Sedgwick was a supporter of many causes that furthered the betterment of the public, and he volunteered his time for numerous charitable institutions, including his position of curator of the Lowell Institute beginning in 1897.[14] However, he opposed women’s suffrage and anything that smacked of equality of the sexes. In a long article in The New York Times, Sedgwick stated his views plainly. He believed that women’s suffrage and feminism "...would mean a degeneration and degradation of human fibre which would turn back the hands of time a thousand years."[15]
Sedgwick was a prolific writer who published several hundred papers and other writings.[3] His two most influential books were Principles of Sanitary Science and the Public Health and A Short History of Science. In the book A Pioneer of Public Health the authors include a complete list of Sedgwick's publications.[5]
He joined the New England Water Works Association in 1890 and was elected president of that organization in 1905. In 1902, he joined the American Public Health Association and became its president in 1915. He helped found the Society of American Bacteriologists (now American Society for Microbiology) and was chosen as president in 1900. He was also president of the American Society of Naturalists in 1900.[3]

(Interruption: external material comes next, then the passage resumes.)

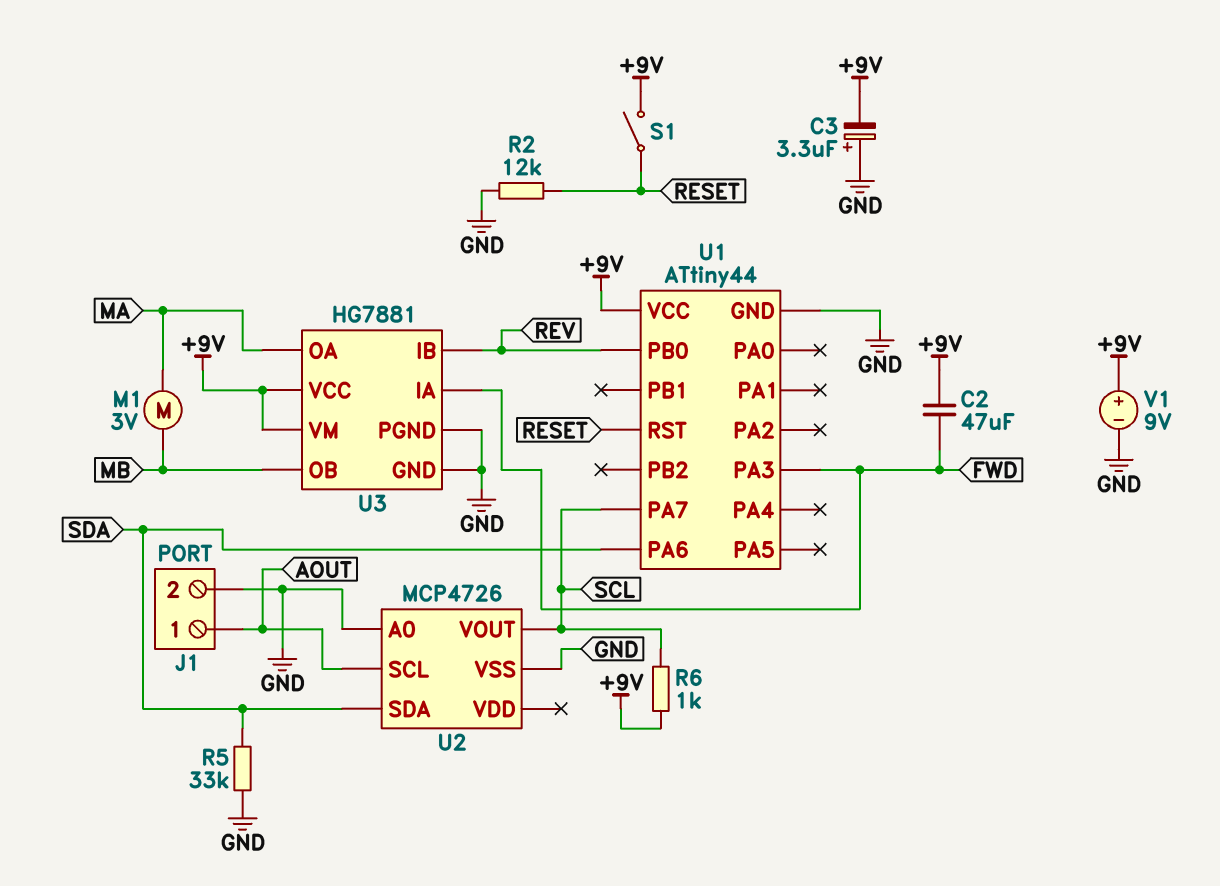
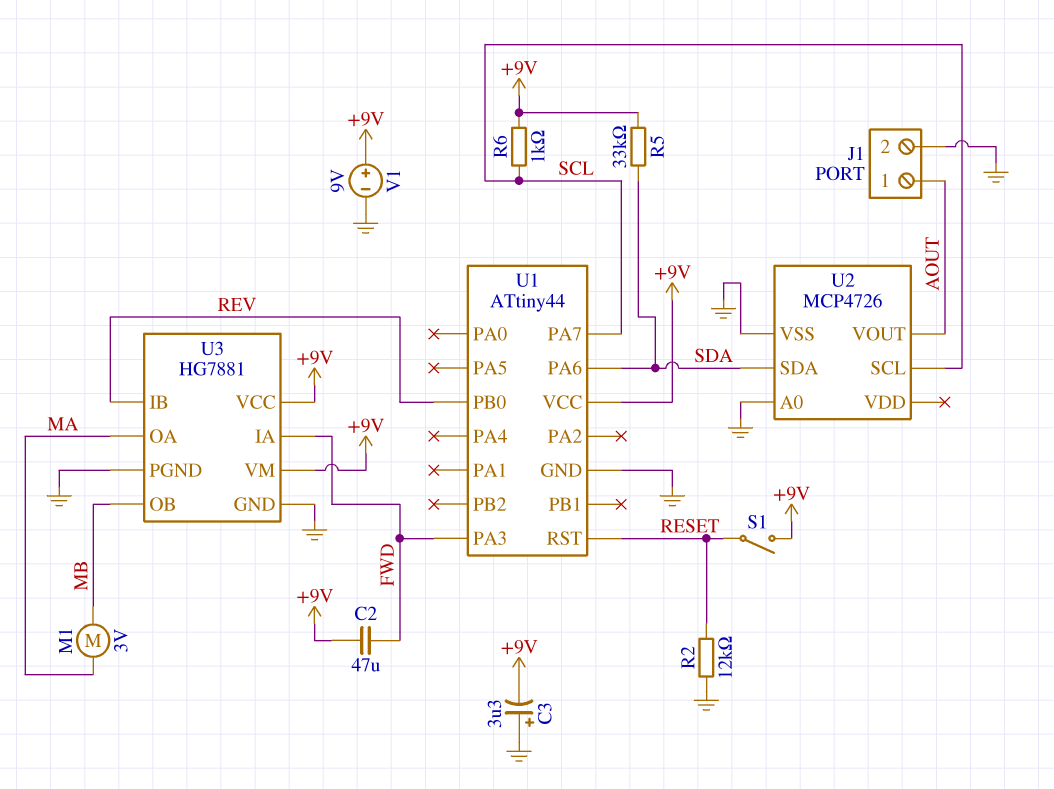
R5: 33k (GND, SDA) -> 33k (+9V, SDA)
U2 pin SCL: AOUT -> SCL
U2 pin VOUT: SCL -> AOUT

Sedgwick became a member of the Advisory Committee of the U.S. Public Health Service in 1902 and was involved in the adoption of the first national standards on drinking water quality—elimination of the common cup in 1912 and bacteriological standards for interstate carriers in 1914. After World War I, he was commissioned as Assistant Surgeon General in the reserves of the U.S. Public Health Service. Also, in 1914, Sedgwick was appointed a member of the Massachusetts Public Health Council, which was a component of the State Department of Public Health. He served on the Committee on Sanitary Engineering and he was Chairman of the Committee on Food and Drugs.[3] [16]
In 1904, he was made an honorary member of the New England Water Works Association. He was elected as a Fellow of the American Academy of Arts and Sciences in 1901 and became vice president of that organization in 1905.[1] [3] In 1906, sixty of his former students gathered to honor Sedgwick at a dinner and symposium in Boston, MA. He was elected to the American Philosophical Society in 1911.[17] A middle school has been named in his honor in West Hartford, CT.
In 1909, Yale University conferred upon him the honorary degree of Sc.D. and the University of Cincinnati gave him an honorary LL.D. in 1920.[14]
In 1922 Massachusetts Institute of Technology (MIT) established the Sedgwick Memorial Lecture in his honor. The inaugural lecture, entitled The Physical Basis of Life, was given by Edmund Beecher Wilson on December 29, 1922.[18]
The American Public Health Association established the Sedgwick Memorial Medal in 1929 in his honor, for distinguished service and advancement of public health knowledge and practice. It is considered the APHA's highest honor.[19]